My greatest sympathy is for those who are unable to fend for themselves, the elderly and the very young, threatened by coronavirus and hunger, the farmers, ranchers, fruit and winegrape growers and business people who are unable to stop the fires or hurricanes and move out of harm’s way. That is so sad.
On the other hand, it is hard for to feel sympathy for those who deliberately ignore warnings from the experts in order to “do their own thing,” whether it be not protecting themselves and their loved ones or staying in their homes until it is too late to escape fires or big storms.
For some reason, we Americans, with all the science, communications and media available, still fail to exercise common sense when it comes to our own welfare. Ranchers thin their herds; orchardists thin their crops. Maybe this is Mother Nature’s way of thinning us.
Where not to plant Honeycrisp apples: Five years ago, we planted 150 Honeycrisp trees within 50 feet of woods. The trees had decent crops these last two years, but, just as they ripened, the crops disappeared. The drops are gone too.
Groundhogs? Deer? Squirrels? Probably some of each. Two-legged thieves would not have carried rotted fruit away, but these did.

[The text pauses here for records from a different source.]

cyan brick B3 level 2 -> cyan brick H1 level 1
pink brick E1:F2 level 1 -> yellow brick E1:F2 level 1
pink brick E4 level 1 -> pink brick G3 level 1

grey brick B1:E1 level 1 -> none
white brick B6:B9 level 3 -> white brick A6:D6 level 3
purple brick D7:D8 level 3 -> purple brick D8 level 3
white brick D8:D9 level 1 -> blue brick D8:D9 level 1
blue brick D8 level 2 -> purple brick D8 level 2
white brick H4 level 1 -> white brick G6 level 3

The enormous power of social media. On May 21, 2020, I sent a tweet, something I had never done before, protesting television news repeatedly showing the death of George Floyd in Minnesota. My complaint was the media showing the scene repeatedly, sometimes as many as three times in a single half-hour news program.
Yesterday, the same tweet came back with a notation, seen by 6 million viewers, including a niece in California listed by name. It would be interesting to know where that tweet has been since May. I know it was mine because it had the same two original typos. It is still out there.

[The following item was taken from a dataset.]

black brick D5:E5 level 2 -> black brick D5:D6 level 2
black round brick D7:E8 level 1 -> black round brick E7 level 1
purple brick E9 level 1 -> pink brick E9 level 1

Tool of the month. Have you seen electric signs lately? Our old one used neon lights. This one has LEDs. The remote program allows three colors and 12 rows of lights to produce about any kind of sign a person can imagine. It is spectacular!
My first flu shot in 67 years! The very first shot, so many years ago, made me sicker than a dog and I ended up in the hospital. That vaccine used chicken eggs, still in the most common influenza vaccines, which is why I never had another shot, until now.
There is a non-egg vaccine. It uses a component from fall armyworm larva.
This year, when Marilyn went for her flu shot, I tagged along and asked if they had eggless vaccine. It turns out they did, the worm stuff.
That was a week ago. No problems so far but I did notice a craving for lettuce.